L’arrivée des esclaves au comptoir est certainement la plus horrible chose qu’on puisse imaginer. Ces malheureux, formés en caravanes, sont liés par le cou les uns aux autres au moyen de ces grandes fourches de bois dont j’ai déjà parlé. Le poids et le frottement de ces entraves, qui semblent avoir suggéré aux Chinois le supplice de la cangue, condamnent les captifs à d’atroces souffrances, surtout lorsqu’ils ont une longue route à parcourir. Le bien-être que ces pauvres gens éprouvent à être débarrassés de leur collier de misère, les soins dont ils deviennent l’objet de la part de leur nouveau maître expliquent la résignation dont ils font généralement preuve. Quelques-uns cependant appartenant à des tribus anthropophages, telles que les Monsombés et les Mondongues, que l’on reconnaît à leurs incisives limées et aiguisées en pointe, s’imaginent qu’on ne les achète que pour les manger. Ceux-là résistent souvent à toute espèce d’encouragement. Ils ne profèrent pas une plainte, mais ils serrent les dents et se laissent mourir de faim.

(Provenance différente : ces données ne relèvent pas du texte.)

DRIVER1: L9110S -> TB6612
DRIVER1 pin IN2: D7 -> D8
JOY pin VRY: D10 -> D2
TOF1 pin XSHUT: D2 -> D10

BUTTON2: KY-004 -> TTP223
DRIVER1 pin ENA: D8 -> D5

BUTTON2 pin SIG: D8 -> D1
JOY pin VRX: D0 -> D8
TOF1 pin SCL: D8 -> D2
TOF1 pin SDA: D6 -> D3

Avant la révolution française, la traite était non-seulement un commerce légal, mais encore un commerce très honoré et encouragé par de fortes primes. N’ayant point à cacher ses opérations et à fuir la rencontre des bâtimens de guerre, le négrier n’était pas obligé d’entasser comme aujourd’hui les esclaves sur des navires de marche rapide et de petites dimensions ; on n’avait de précautions à prendre que contre la révolte de la cargaison, on n’avait d’autre préoccupation que celle de préserver de tout déchet la marchandise. Les bâtimens destinés à ce trafic avaient en conséquence adopté des dispositions toutes particulières. Le pont était divisé en deux parties par une forte rambarde élevée de huit pieds et débordant la muraille du navire des deux côtés, de manière à rendre le passage de l’avant à l’arrière impossible : dans cette rambarde était pratiquée, une porte, qui ne s’ouvrait que pour les gens de l’équipage, et un certain nombre de créneaux étaient incessamment garnis de pierriers et d’espingoles chargés jusqu’à la gueule. En dehors du bâtiment, deux plates-formes à jour servaient aux ablutions des hommes et des femmes, toujours impitoyablement séparés. C’est là que chaque matin les captifs recevaient plusieurs seaux d’eau de mer sur le corps, qu’on les obligeait à se rincer la bouche avec de l’eau douce mêlée de jus de citron, et qu’on leur frottait tout le corps d’huile de coco pour éloigner d’eux la piqûre des insectes et leur rendre la peau à la fois douce et luisante.